Tyler Drumheller’s PBS interview

http://www.pbs.org/wgbh/pages/frontline/darkside/interviews/drumheller.html

“This general view developed that the inspectors were a bunch of clowns, which wasn’t true. The inspectors are very serious guys, and they actually did an effective job—not perfect, but they were pretty effective. But the intelligence that was coming in was saying that there aren’t any weapons, the actual hard intelligence.”

“During that summer, the Silberman-Robb [commission] report and the SSCI report would say there was no direct political pressure [on the intelligence community], and that’s true. Nobody ever came up and said, “Write this NIE [National Intelligence Estimate] in that way.” But if you’ve been around Washington long enough, you know when there’s pressure. These are bureaucracies: The CIA is a bureaucracy; the Pentagon is a bureaucracy. People want to get ahead, and the way to get ahead was to move ahead on Iraq. And there were a lot of people that were concerned.”

“Because it’s a bureaucracy.
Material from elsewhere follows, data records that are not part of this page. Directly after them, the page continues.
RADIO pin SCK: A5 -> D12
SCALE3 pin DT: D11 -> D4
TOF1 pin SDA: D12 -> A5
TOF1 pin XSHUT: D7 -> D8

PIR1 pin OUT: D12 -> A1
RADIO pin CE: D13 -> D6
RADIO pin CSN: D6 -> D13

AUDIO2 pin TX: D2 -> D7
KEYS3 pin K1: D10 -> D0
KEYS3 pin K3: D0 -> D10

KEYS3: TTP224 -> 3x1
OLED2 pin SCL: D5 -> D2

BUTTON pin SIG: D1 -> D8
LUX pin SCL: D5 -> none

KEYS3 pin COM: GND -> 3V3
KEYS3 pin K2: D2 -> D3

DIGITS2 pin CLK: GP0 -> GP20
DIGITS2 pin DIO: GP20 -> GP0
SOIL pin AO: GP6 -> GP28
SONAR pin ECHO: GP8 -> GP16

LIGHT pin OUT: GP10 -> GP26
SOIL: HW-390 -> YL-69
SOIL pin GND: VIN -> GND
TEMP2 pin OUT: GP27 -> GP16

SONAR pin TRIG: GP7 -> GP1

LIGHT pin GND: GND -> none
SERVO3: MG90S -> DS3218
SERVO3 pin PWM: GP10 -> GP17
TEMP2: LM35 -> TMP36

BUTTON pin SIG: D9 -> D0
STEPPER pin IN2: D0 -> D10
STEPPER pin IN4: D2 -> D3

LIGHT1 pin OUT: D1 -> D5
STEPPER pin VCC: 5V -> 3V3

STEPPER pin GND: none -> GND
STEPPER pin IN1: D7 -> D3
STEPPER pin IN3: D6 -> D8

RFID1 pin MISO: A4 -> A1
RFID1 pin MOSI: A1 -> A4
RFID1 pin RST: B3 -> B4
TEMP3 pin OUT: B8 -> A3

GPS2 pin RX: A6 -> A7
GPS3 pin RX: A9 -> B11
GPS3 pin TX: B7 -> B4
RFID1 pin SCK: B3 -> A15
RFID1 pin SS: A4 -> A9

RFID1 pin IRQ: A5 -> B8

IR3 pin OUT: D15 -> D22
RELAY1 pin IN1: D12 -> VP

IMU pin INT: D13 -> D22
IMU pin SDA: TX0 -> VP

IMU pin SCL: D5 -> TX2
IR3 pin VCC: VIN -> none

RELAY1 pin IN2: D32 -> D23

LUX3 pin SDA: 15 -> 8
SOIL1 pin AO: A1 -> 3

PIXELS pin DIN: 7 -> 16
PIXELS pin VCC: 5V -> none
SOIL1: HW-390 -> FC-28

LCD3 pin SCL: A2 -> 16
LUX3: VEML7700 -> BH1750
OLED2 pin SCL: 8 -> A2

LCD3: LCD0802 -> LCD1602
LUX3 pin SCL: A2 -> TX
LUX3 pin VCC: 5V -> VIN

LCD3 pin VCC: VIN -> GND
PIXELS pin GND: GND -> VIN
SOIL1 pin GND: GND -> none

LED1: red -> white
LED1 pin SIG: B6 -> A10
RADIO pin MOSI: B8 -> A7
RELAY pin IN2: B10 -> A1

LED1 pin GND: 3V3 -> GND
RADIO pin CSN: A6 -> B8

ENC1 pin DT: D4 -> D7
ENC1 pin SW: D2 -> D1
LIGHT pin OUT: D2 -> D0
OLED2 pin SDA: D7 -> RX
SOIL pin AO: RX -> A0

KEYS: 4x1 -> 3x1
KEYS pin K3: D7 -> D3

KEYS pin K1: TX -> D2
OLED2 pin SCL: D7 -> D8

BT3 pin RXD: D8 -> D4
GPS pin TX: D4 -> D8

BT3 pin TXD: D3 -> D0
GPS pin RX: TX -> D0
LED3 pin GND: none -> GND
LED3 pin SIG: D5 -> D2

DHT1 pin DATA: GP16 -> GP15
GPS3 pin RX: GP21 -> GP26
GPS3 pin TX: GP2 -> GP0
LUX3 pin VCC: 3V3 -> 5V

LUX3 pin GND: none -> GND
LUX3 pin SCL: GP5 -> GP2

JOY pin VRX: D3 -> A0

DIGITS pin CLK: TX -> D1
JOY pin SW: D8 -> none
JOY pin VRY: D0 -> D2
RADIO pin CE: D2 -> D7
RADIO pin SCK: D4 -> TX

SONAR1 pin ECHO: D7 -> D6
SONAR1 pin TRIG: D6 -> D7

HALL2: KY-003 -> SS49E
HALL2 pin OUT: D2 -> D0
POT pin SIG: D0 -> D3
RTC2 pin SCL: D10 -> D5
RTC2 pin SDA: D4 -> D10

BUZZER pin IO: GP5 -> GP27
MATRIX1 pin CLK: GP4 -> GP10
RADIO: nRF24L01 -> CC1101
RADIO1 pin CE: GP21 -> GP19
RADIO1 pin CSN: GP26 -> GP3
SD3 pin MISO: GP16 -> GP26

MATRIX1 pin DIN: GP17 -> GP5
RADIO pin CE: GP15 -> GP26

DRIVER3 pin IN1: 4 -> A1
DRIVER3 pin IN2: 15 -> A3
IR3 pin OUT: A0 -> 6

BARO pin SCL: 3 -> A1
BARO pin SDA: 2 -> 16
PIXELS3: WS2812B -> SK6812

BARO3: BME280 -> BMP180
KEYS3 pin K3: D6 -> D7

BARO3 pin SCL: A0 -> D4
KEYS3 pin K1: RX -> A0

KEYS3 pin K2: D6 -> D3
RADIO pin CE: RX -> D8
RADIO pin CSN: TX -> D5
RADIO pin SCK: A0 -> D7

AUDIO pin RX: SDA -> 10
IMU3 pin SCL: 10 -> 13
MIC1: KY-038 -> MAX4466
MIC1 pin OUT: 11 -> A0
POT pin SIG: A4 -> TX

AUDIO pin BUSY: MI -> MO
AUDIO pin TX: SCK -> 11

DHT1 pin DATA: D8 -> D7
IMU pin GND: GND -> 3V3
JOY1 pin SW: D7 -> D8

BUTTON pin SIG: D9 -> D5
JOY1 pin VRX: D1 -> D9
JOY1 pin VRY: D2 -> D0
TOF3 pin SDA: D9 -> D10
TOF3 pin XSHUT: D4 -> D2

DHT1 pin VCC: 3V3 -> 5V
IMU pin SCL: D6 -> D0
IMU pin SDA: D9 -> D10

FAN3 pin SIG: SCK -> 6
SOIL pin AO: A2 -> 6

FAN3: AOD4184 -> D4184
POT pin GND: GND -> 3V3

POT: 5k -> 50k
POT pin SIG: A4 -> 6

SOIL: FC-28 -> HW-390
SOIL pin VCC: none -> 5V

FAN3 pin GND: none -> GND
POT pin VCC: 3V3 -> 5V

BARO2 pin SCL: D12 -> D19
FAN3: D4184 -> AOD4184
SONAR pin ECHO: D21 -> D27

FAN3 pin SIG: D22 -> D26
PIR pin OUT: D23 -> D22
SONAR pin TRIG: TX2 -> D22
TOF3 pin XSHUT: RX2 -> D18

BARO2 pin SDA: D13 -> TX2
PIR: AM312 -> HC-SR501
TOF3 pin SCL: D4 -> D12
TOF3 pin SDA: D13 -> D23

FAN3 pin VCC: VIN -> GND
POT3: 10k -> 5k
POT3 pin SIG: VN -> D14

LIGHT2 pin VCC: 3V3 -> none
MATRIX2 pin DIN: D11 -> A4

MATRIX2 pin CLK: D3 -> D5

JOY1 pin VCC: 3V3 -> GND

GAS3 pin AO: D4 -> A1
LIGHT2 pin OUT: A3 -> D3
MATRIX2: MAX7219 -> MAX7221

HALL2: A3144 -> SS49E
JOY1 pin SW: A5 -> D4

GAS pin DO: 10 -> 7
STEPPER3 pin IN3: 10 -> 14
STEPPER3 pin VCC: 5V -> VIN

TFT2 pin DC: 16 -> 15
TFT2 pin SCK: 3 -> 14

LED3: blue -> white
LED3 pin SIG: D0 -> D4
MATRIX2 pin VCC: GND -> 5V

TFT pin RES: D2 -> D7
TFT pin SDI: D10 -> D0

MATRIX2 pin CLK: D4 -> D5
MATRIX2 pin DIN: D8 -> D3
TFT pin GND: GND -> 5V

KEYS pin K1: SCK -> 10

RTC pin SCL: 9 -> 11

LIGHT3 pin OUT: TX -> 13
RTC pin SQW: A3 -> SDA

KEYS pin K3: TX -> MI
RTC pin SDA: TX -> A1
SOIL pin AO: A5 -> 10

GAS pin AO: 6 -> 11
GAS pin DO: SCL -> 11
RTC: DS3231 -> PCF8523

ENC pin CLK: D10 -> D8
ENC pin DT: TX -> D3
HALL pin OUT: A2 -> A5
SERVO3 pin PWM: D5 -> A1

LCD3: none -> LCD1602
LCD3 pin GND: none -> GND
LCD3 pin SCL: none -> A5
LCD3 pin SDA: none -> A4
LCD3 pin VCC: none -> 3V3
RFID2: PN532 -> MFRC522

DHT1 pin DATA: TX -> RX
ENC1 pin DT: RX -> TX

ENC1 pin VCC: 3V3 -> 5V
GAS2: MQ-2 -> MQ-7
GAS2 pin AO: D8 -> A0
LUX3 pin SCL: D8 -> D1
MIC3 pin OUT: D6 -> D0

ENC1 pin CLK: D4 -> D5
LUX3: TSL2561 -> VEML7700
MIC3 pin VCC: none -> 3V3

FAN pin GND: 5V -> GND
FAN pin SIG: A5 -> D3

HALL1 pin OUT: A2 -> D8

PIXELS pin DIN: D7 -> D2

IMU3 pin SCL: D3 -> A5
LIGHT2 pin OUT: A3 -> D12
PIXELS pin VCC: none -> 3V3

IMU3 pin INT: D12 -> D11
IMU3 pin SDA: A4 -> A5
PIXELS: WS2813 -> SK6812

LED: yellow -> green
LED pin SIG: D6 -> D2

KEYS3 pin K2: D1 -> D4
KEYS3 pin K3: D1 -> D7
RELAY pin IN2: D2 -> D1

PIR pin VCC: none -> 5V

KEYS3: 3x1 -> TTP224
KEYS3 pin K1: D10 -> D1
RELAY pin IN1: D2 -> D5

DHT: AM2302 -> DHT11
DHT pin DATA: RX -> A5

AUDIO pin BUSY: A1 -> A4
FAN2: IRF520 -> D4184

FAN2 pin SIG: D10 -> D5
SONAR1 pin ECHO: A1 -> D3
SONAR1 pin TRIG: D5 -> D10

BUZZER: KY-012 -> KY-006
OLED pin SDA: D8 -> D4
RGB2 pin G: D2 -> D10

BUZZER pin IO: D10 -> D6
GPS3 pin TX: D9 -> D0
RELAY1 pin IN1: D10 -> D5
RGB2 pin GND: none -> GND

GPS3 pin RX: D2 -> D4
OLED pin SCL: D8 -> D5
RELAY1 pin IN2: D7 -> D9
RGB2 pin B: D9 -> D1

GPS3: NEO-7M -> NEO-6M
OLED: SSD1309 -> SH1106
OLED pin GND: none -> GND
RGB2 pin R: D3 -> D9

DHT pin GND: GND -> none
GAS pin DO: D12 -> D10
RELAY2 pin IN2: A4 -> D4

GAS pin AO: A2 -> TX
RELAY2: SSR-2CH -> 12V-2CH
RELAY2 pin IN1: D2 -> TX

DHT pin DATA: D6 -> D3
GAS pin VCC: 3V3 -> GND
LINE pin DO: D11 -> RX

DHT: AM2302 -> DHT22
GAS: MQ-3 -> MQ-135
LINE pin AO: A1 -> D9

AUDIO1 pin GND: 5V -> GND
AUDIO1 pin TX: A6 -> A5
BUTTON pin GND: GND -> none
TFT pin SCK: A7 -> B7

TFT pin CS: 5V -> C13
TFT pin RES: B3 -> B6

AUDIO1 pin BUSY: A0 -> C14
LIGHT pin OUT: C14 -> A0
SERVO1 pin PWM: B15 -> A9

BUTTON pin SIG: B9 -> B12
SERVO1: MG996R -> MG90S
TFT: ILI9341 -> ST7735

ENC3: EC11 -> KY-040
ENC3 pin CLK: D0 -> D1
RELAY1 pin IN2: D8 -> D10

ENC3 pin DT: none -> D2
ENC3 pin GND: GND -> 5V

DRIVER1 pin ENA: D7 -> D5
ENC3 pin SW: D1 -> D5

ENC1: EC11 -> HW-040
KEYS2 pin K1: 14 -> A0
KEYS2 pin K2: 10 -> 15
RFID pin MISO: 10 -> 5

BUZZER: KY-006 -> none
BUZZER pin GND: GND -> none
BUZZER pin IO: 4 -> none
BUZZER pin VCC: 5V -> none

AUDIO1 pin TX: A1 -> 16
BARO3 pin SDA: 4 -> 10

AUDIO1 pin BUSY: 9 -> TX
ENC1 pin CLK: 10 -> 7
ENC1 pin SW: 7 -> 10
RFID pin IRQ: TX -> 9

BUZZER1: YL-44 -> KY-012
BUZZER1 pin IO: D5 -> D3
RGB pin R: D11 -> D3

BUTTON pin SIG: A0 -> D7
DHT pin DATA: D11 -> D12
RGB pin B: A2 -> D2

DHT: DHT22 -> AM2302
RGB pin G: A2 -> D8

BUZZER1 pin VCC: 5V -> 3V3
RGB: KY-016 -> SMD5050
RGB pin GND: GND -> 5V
We had one officer that was working on the Iraqi ops tell one of my chiefs of station, and this was in the fall, “Look, we’ve got information that contradicts this.” This isn’t about intel; it’s not about WMD; we’re into regime change now. ... They were gambling, too, that when they got on the ground, they would find these things. ... And the amazing thing was—this makes me look like an idiot, but the fact was I really believed Curveball couldn’t possibly be the only source they had on that, but it was.”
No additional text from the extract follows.